Through the lens of Sam Lipsyte’s book “The Ask” and a few other pop culture depictions of Gen X male midlife angst, A.O. Scott’s article nevertheless manages to capture enough that is reflective of my own experience that I’m willing to accept that, at least on some level, he is speaking for our entire generation. “Mr. Lipsyte, through the shambling, highly articulate and pathetic persona of Milo Burke, has announced the onset of the Generation X midlife crisis.”
This is my favorite passage from the article (mostly because it made me laugh):
The Gen X what? I wish I could inflect those paired pop-sociological clichés with the requisite irony, but my air-quote fingers are afflicted with incipient arthritis. The ridiculousness of the phrase is telling, though, since it registers the sense of absurdity, the innate nonseriousness, that has been this generation’s burden ever since the Canadian novelist Douglas Coupland christened us in his 1991 novel, “Generation X,” the title of which was inspired by the second-rate punk band that gave the world Billy Idol.
I see you rolling your eyes. That’s right, you: the one in the fake-vintage rock ’n’ roll T-shirt and thick-framed glasses reading this on an iPhone at the sidelines of your daughter’s soccer game. But you know exactly what I’m talking about, pal. (And by the way: stop trying to be a hip alterna-sports dad. Just cheer, for God’s sake.)
Self-nurtured irony notwithstanding, it’s quite true that almost no one I know is entirely content.
My married friends, whose days and evenings are a constant merry-go-round of childcare negotiations and arguments whose bases are so deeply mired in the peculiarities of married life that I have no comprehension, envy the freedom of my single life, while I, in turn, just want to wake up next to someone every morning who will tell me that it’s my turn to take out the dog and bring back coffee and the paper.
I look covetously at homes owned by my apparently more responsible friends and think about all the money that has come in and out of my bank accounts over the years. Surely there would have been enough of it collectively to save a downpayment. But then I hear moaning about condo assessments and under water mortgages and I look at my closet full of beautiful shoes and think maybe I have the better deal. At least I can just walk away, well shod, at the end of my lease and escape to Paris.

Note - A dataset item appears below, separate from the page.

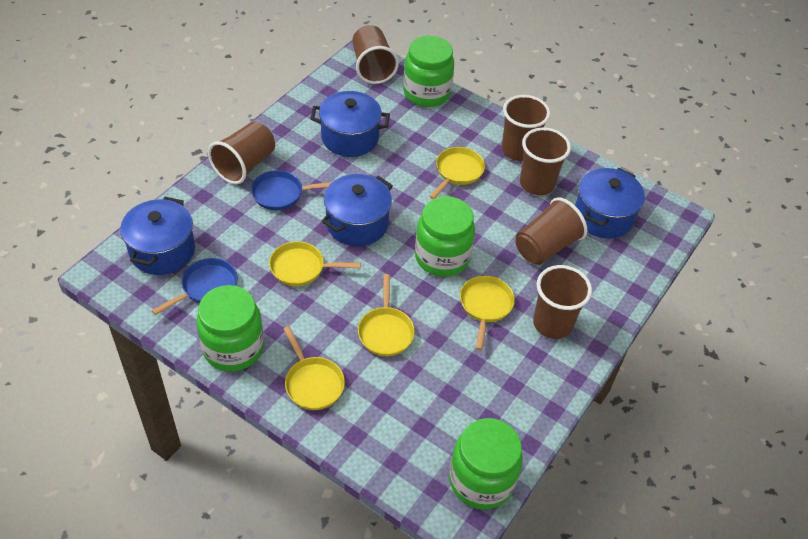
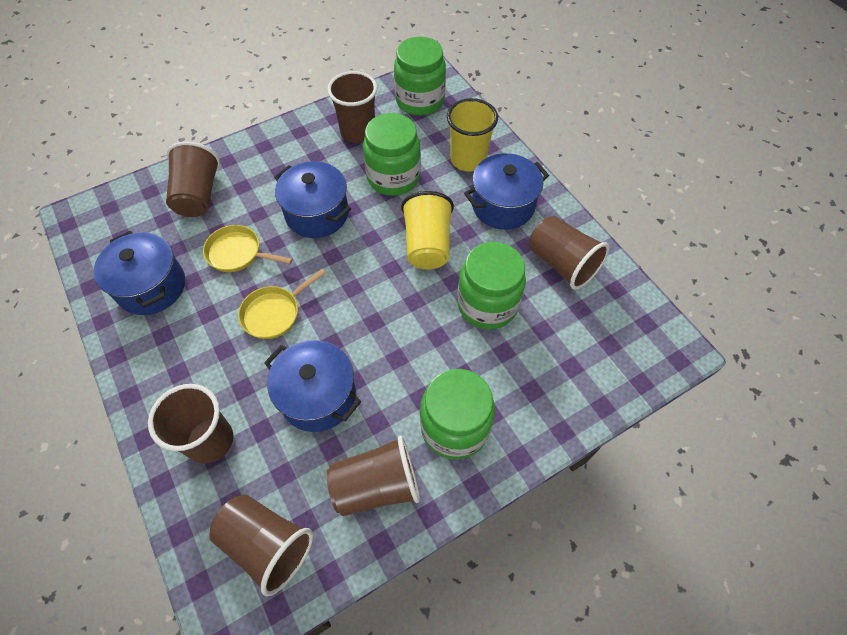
blue pan: 2 -> 0
yellow cup: 0 -> 2
yellow pan: 5 -> 2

Except that I never do.
A friend who left a high-paying advertising job to move to New York to take a stab at acting misses the life that a serious salary in San Francisco provided. The idea of the starving artist is romantic and cool when you’re in your twenties and have yet to know the comfort and enjoyment that the trappings a six-figure salary can provide. Restaurants, furniture, travel, oh my. Does that sound shallow? Yes. But could I go back to living in a studio apartment smaller than walk-in closets I’ve had and to relying on ramen noodles and the occasional dinner date to supply my nutrition? Not on your life. And neither, it seems, could my friend. Last I heard he’s gone back to corporate life and has a new grown-up apartment.
A.O. Scott says: “The biggest contradiction may be: How can a generation whose cultural trademark is a refusal to grow up have a midlife crisis?”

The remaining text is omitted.